Believers gather up in their thoughts the sins for which they have not made a particular reckoning with God in Christ; or if they have begun so to do, yet they have not made clear work of it, nor brought the matter to a clear and comfortable place… This the saints do: they gather up their sins, lay them in the balance of the law, see and consider their weight and what they deserve, and then they make this exchange I speak of with Jesus Christ. That is, they seriously consider—and by faith conquer—all objections to the contrary, that Jesus Christ, by the will and appointment of the Father, really has undergone the punishment that was due to those sins… He has as certainly and really answered the justice of God for them, as much as could be done if the sinner himself should at that instant be cast into hell for them.

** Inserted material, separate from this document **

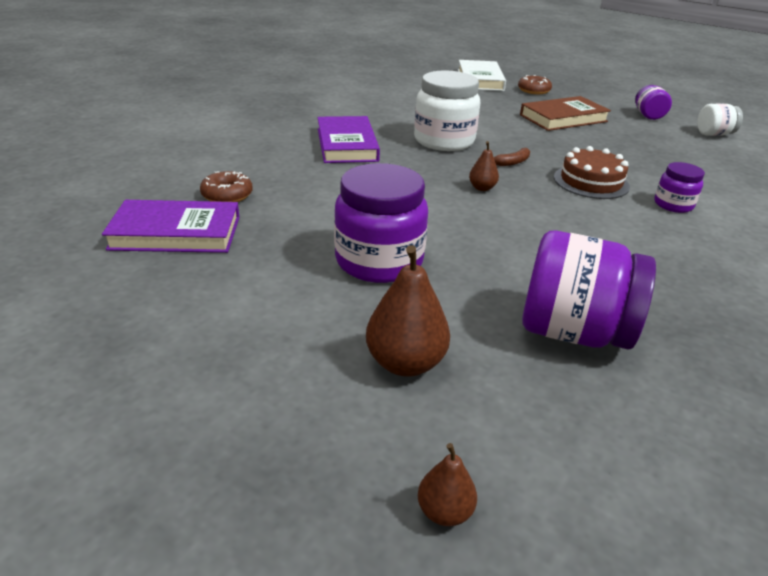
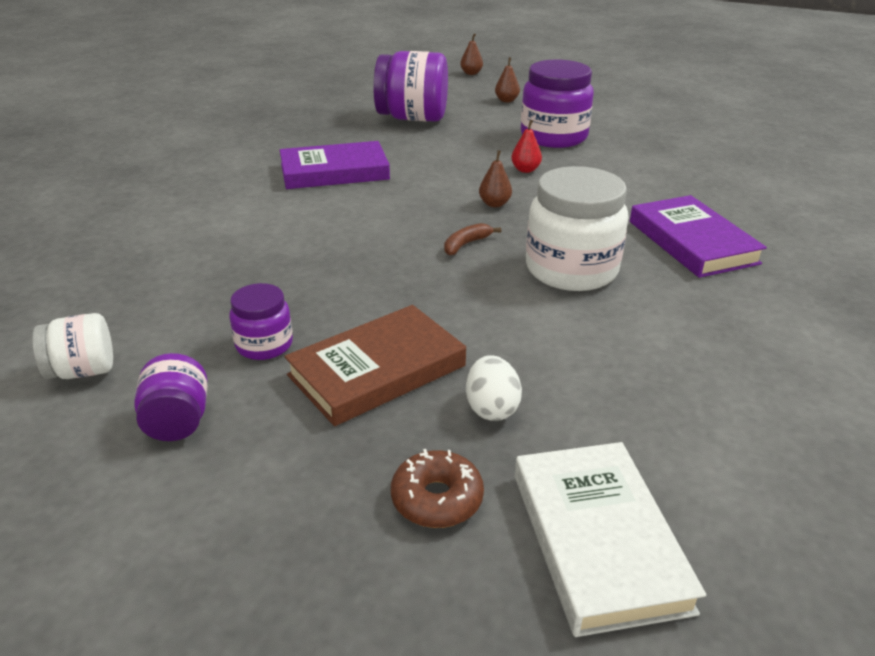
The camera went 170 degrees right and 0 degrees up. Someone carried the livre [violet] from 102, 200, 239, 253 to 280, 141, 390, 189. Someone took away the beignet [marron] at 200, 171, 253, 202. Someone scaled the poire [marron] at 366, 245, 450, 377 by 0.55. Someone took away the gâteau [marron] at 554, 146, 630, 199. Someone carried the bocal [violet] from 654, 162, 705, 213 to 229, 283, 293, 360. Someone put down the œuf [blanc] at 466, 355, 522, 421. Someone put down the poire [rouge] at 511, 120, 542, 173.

Believers hearken to the voice of Christ calling them to him with their burden: “Come unto me, all you that are weary and heavy laden. Come with your burdens. Come, you poor soul, with your guilt of sin.” Why? To do what? “Why, this is mine,” says Christ. “This agreement I made with my Father, that I should come, and take your sins, and bear them away; they were my lot. Give me your burden; give me all your sins. You know not what to do with them; I know how to dispose of them well enough, so that God shall be glorified, and your soul delivered.”
Here, believers lay down their sins at the cross of Christ, upon his shoulders. This is faith’s great and bold venture upon the grace, faithfulness, and truth of God, to stand by the cross and say, “Ah! He is bruised for my sins, and wounded for my transgressions, and the chastisement of my peace is upon him. He is thus made sin for me. Here I give up my sins to him that is able to bear them, to undergo them. He requires it of my hands, that I should be content that he should undertake them, and to that I heartily consent.”
This is every day’s work; I know not how any peace can be maintained with God without it. If it be the work of souls to receive Christ as made sin for us, then we must receive him as one that takes our sins upon him. Not as though he died any more or suffered any more, but… faith now makes that present which was accomplished and past many generations ago. This it is to know Christ crucified.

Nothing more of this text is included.